Asymptotic Notation

Asymptotic notation is a mathematical tool used in computer science to describe the efficiency of algorithms in terms of time and space complexity. It helps us analyze how the runtime or space requirements of an algorithm grow as the input size increases.

Asymptotic notation ignores constant factors and lower-order terms, focusing only on the dominant factor that affects performance for large inputs.

Types of Asymptotic Notations

1. Big-O Notation (O) – Upper Bound (Worst Case)

• Represents the worst-case complexity.
• Describes the maximum amount of time an algorithm will take for any input.
• Example: If an algorithm runs in at most c · f(n) time for large n , we write T(n) = O(f(n))

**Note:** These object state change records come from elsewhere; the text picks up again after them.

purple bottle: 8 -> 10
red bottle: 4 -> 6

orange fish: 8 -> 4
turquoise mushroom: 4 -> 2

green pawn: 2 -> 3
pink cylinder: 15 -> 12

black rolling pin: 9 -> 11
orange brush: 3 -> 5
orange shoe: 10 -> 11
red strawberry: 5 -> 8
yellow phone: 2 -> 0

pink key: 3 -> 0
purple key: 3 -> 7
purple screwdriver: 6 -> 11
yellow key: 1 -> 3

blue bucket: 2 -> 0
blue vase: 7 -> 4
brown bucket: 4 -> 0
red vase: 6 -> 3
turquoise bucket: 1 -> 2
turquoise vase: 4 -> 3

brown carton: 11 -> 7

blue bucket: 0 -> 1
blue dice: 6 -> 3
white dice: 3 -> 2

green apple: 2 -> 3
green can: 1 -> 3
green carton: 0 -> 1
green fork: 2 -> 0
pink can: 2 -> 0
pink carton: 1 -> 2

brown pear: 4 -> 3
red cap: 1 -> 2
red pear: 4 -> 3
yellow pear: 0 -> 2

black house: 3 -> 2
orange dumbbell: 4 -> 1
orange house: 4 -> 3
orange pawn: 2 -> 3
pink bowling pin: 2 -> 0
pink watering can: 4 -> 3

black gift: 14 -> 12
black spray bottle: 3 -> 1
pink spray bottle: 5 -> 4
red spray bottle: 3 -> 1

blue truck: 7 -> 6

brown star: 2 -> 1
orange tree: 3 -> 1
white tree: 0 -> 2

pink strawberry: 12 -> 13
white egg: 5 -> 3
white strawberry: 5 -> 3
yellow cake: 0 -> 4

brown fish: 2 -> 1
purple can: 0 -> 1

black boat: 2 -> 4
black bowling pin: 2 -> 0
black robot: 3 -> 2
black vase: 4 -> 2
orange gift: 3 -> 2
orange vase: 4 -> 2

2. Omega Notation (Ω) – Lower Bound (Best Case)

• Represents the best-case complexity.
• Guarantees that the algorithm takes at least a certain amount of time.
• Example: If an algorithm runs in at least c · f(n) time for large n, we write T(n) = Ω(g(n))

3. Theta Notation (Θ) – Tight Bound (Average Case)

• Represents both upper and lower bounds.
• Used when an algorithm always runs in a specific range of time complexity.
• Example: If an algorithm runs in both O(f(n)) and Ω(f(n)), we write: T(n) = Θ(f(n))

• Polynomial - 1, log n, n log n
• Exponential - 2ⁿ, 3ⁿ, nⁿ

Adiitional Notes

• Always use call by reference for recursive call.
• When declare integer vector set default value as -1.